An SP \(\left\{ Z_{t}\right\} _{t=1}^{\infty}\) is strictly stationary if, for any given finite integer \(k\) and for any set of subscripts \(t_{1},t_{2},\ldots,t_{m}\), the joint distribution of \(\left(Z_{t_{1}},Z_{t_{2}},\ldots,Z_{t_{m}}\right)\) is the same as the joint distribution of \(\left(Z_{t_{1}+k},Z_{t_{2}+k},\ldots,Z_{t_{m}+k}\right)\).
An SP \(\left\{ Z_{t}\right\}_{t=1}^{\infty}\) is weakly stationary or covariance stationary or second-order stationary if
- \(\mathbb{E}\left(Z_{t}\right)\) does not depend on \(t\)
- \(\mathsf{Cov}\left(Z_{t},Z_{t-j}\right)=\gamma\left(j\right)\) is only a function of \(j\) (called the lag order) for all \(t\).
Compare and contrast these two stationarity concepts.
Determine which of the processes in the examples are strictly stationary, weakly stationary, or neither.

The need for ergodicity

You have already encountered one version of the concept of ergodicity.

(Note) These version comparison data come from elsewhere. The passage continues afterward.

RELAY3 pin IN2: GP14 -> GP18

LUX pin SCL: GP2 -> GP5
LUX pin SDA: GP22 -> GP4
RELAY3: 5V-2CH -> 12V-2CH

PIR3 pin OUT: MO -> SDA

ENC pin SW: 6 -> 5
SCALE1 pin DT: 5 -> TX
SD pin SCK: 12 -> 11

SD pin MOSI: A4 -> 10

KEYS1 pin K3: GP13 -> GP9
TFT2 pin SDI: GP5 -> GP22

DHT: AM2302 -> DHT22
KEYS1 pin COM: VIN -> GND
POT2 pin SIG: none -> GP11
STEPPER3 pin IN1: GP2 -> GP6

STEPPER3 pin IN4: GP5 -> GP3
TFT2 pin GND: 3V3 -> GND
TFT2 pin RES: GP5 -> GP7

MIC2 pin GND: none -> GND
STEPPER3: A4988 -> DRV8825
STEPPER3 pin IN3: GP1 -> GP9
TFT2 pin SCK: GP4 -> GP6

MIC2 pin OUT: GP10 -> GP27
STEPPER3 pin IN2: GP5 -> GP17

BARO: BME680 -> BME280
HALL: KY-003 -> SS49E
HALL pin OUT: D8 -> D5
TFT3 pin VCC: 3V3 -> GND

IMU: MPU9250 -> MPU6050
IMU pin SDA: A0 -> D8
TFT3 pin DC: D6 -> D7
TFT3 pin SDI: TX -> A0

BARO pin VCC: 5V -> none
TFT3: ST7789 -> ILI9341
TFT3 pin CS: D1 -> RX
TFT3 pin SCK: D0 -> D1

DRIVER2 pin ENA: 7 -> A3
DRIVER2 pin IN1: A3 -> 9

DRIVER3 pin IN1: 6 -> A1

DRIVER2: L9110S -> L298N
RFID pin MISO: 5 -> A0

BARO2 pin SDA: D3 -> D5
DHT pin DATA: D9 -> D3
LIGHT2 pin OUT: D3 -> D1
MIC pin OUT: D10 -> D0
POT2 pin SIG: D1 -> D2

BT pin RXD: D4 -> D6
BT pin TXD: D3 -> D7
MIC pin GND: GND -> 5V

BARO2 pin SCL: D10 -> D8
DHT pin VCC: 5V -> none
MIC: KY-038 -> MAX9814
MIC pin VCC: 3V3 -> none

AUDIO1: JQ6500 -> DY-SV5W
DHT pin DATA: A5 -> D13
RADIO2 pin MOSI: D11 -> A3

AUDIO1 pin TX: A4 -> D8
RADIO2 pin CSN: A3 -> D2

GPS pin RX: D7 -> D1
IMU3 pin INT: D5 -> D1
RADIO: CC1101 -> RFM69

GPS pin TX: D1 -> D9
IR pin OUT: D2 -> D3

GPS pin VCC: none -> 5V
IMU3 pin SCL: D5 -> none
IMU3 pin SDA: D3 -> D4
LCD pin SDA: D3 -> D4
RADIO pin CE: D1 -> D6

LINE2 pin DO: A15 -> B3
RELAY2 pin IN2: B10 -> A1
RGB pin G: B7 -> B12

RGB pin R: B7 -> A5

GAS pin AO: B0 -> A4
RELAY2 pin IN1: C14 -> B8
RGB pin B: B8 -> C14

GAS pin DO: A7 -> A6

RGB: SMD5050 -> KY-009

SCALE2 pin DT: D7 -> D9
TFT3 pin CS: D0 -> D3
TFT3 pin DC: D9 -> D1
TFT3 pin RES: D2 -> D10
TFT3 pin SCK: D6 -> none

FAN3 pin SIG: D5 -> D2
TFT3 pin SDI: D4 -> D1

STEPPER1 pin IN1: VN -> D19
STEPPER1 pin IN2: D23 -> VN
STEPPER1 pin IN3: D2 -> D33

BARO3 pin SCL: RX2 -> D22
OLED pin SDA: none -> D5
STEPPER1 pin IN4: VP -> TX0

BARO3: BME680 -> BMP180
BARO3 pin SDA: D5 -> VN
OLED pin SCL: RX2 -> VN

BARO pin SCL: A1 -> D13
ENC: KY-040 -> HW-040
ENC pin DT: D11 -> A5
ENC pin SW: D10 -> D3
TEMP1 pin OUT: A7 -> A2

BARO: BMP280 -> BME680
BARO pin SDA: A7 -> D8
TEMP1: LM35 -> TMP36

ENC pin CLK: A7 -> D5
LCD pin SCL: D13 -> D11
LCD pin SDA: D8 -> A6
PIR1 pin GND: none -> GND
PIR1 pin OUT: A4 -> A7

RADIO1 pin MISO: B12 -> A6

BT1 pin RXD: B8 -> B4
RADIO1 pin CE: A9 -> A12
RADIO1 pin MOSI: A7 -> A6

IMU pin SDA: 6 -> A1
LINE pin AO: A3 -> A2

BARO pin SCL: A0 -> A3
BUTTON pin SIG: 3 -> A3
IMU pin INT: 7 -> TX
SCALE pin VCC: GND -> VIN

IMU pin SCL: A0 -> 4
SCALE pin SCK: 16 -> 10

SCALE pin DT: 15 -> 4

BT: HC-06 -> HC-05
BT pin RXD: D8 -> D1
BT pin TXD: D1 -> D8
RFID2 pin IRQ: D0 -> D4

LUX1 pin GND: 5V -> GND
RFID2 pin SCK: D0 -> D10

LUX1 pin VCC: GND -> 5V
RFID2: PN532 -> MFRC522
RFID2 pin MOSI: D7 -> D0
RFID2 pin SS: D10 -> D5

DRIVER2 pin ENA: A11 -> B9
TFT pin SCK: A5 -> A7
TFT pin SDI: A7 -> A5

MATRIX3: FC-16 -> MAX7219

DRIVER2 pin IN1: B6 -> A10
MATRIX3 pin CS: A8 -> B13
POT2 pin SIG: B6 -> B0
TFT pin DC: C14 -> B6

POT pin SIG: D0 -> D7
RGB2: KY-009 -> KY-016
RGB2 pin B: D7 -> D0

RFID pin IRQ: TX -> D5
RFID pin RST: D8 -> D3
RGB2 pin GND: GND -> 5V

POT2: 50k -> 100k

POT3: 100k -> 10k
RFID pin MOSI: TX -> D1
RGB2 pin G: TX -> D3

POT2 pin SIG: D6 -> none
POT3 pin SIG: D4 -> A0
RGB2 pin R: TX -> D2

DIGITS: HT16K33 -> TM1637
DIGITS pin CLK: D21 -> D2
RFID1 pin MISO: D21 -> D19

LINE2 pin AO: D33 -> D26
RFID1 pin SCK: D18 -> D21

It is typically called mean ergodicity (or ergodic for the mean).
Definition 5.9 in the main textbook defines ergodicity as follows: A strictly stationary process \(\{Z_t\}\) is ergodic if for any two bounded functions \(f:\mathbb{R}^{k+1}\to\mathbb{R}\) and \(g:\mathbb{R}^{l+1}\to\mathbb{R}\), \[\begin{eqnarray}\lim_{m\to\infty}\left| \mathbb{E}\left(f(Z_t,\ldots,Z_{t+k})g(Z_{m+t},\ldots,Z_{m+t+l})\right)\right|\\=\left|\mathbb{E}\left(f(Z_t,\ldots,Z_{t+k})\right)\right|\cdot\left|\mathbb{E}\left(g(Z_{m+t},\ldots,Z_{m+t+l})\right)\right|.\end{eqnarray}\]
There is another definition for ergodicity that we do not cover. Ironically, it is actually the more important concept.
But for practical purposes and for the time series processes we consider, it is easier to really think about ergodic for the mean because we are using the concept to allow us to invoke the law of large numbers in dependent settings.
From the main textbook: “An important implication of ergodicity is that the statistical properties (such as the population mean and variance) of the ergodic time series process can be deduced from a single, sufficiently long sample (realization) of the process.”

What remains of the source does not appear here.